Egyptian Foreign Minister: Human Rights Groups Protesting Election ‘Lack Information’

US Secretary of State Rex Tillerson (L) gives a press conference with Egyptian Foreign Minister Sameh Shoukry in Cairo on February 12, 2018. / AFP PHOTO / POOL / Khaled ELFIQI (Photo credit should read KHALED ELFIQI/AFP/Getty Images)

Appearing at a joint press conference with U.S. Secretary of State Rex Tillerson in Cairo on Monday, Egyptian Foreign Minister Sameh Shoukry deflected questions about political freedom in his country by claiming human rights activists lack “information” and a “direct association” with Egyptian society.

He argued that Egypt provides more protection for free speech and adversarial journalism than it is given credit for and said Egypt is following a political “evolutionary process” in the right direction.

Tillerson’s introductory remarks at the press conference stressed America’s support for Egypt against terrorism, especially the Islamic State (ISIS) militants active in the Sinai. He also stressed the importance of Egypt’s role in resolving the ongoing humanitarian disasters in Libya and Syria.

“We also discussed the importance of the protection and promotion of human rights and the vital role of civil society in Egypt,” Tillerson said of his meeting with Shoukry. “With the presidential elections planned for the end of March, the United States, as it does in all countries, supports a transparent and credible electoral process, and all citizens being given the right and the opportunity to participate freely and fairly.”

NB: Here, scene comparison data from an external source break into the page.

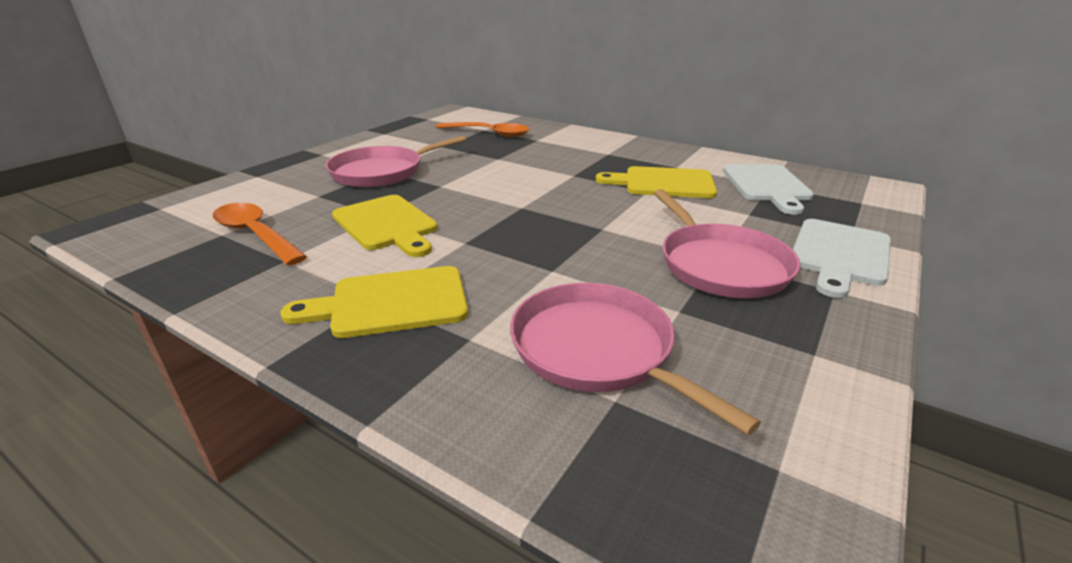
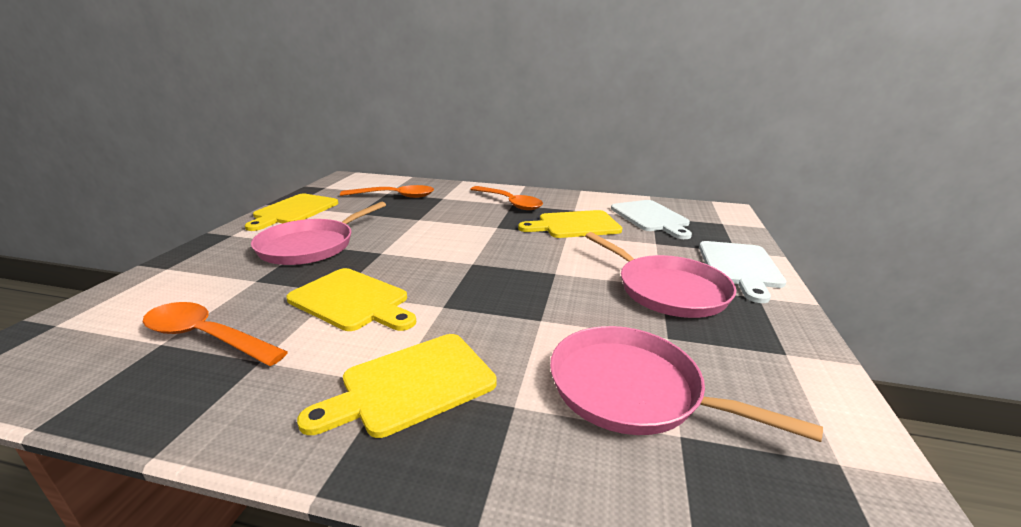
camera: 20 degrees left, 5 degrees down
(386, 138) = (294, 211): none -> yellow cutting board
(606, 152) = (510, 203): none -> orange spoon

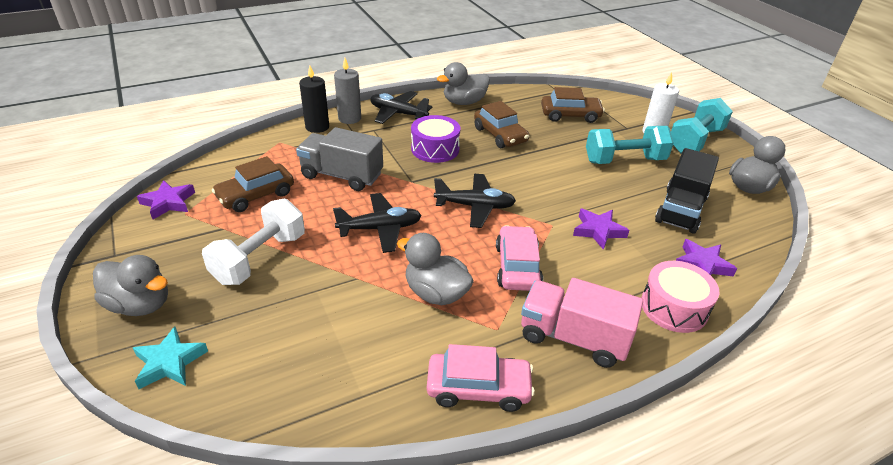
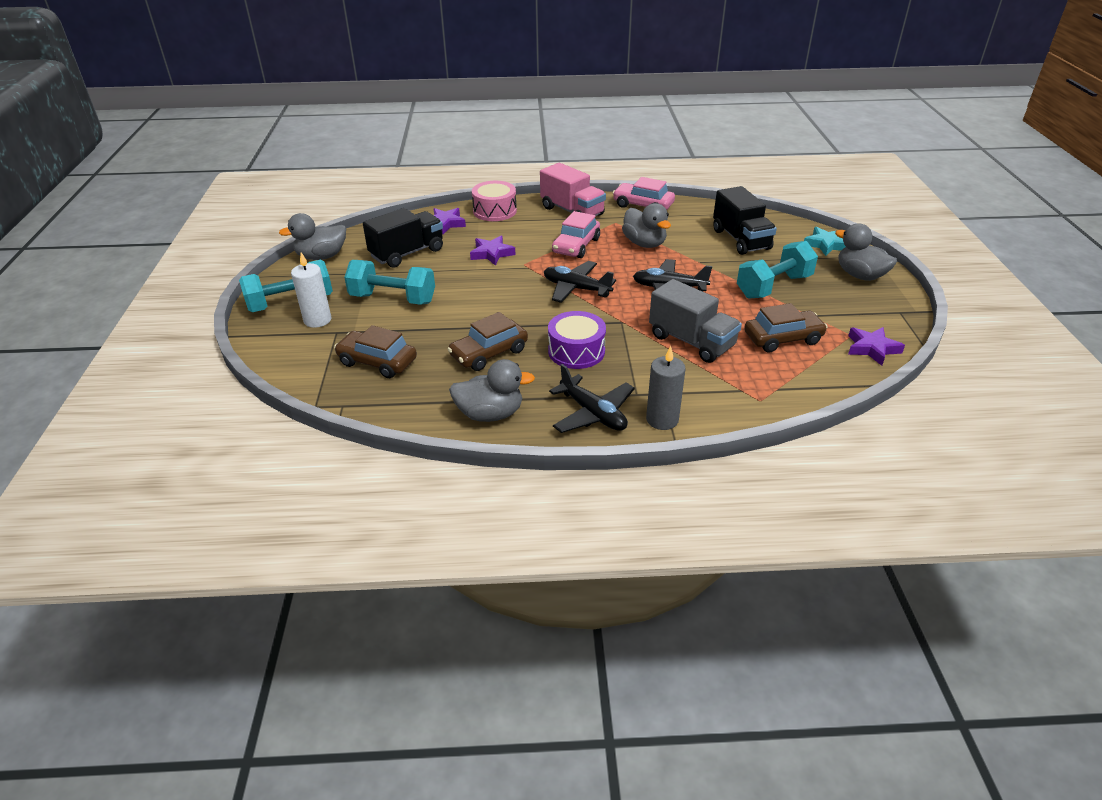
camera: 155 degrees left, 0 degrees up
(260, 258) = (773, 286): white dumbbell -> turquoise dumbbell
(303, 339) = (741, 239): none -> black truck
(317, 127) = (709, 414): black candle -> none
(500, 135) = (489, 353): brown car -> brown car turned 120 degrees counterclockwise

This prompted a question about the arrest and disqualification of just about every candidate who could have run against incumbent President Abdel Fattah el-Sisi in the upcoming election, leaving only a hapless token candidate whose party was busy gathering petition signatures in support of Sisi’s re-election just a few days before he filed his candidacy, beating the registration deadline by less than an hour. The situation has become a source of black humor for the Egyptian opposition.

Shoukry replied:

As relates to some of the comments that have been made by certain members of the human rights community and other activists, I would only recommend that you ascertain for yourself the nature and the current situation in Egypt as relates to human rights, and how the Egyptian people view this administration and its efforts to strengthen and protect human rights, and whether there is that sense of restriction that you alluded to.

“It isn’t helpful that a certain group projects from a perspective of lack of information, lack of direct association to a society, but it is much, much more important the general conditions, the freedom of press that is available, the variety of television shows, the dialogue and the exchange,” he continued.

“Development in the social and political field is an evolutionary process,” the foreign minister argued, adding:

I think over the last 11 years, the Egyptian people have shown their commitment and their determination and their ability to change their course and to indicate their dissatisfaction. If they deemed that they were dissatisfied, they have been able to change two governments in the last seven years, and they have undertaken legislative elections and know how to protect their rights and to advocate for those rights.

Shoukry concluded his response by once again hitting his theme that complaints about political freedom in Egypt are based on misinformation, advising outside reporters to talk with “Egyptians on the street and ascertain from them directly whether they are satisfied with current conditions.”

For his part, Secretary Tillerson indicated the U.S. government advocates fair and transparent elections in all countries, pushing for “an electoral process that respects the rights of its citizens to make the choices the citizens want to make and the full participation of citizens in those elections.” He did not specify if he believes Egypt’s presidential election meets those standards.

Some disgruntled opposition leaders have encouraged Egyptians to boycott what they describe as a farcical election, denying Sisi a huge vote total in an election where he is effectively running unopposed.

Sisi’s putative challenger, Moussa Moustafa Moussa of the el-Ghad Party, responded by saying those who call for an election boycott should be prosecuted for treason. On Monday, the speaker of the Egyptian Parliament also denounced boycott organizers as unpatriotic.

The Islamic State is pursuing a more active election boycott policy by calling for terrorist atrocities during the election and warning Egyptians they might be killed if they show up to vote.

A video attributed to ISIS and distributed on the terror state’s social media channels called upon “soldiers” of the Islamic State to “spoil the day of their apostasy, shed their blood and target the heads of apostasy among them.” ISIS militants believe democratic elections are an apostasy against Islam because their leader, “caliph” Abu Bakr al-Baghdadi, is the divinely ordained ruler of all true Muslims.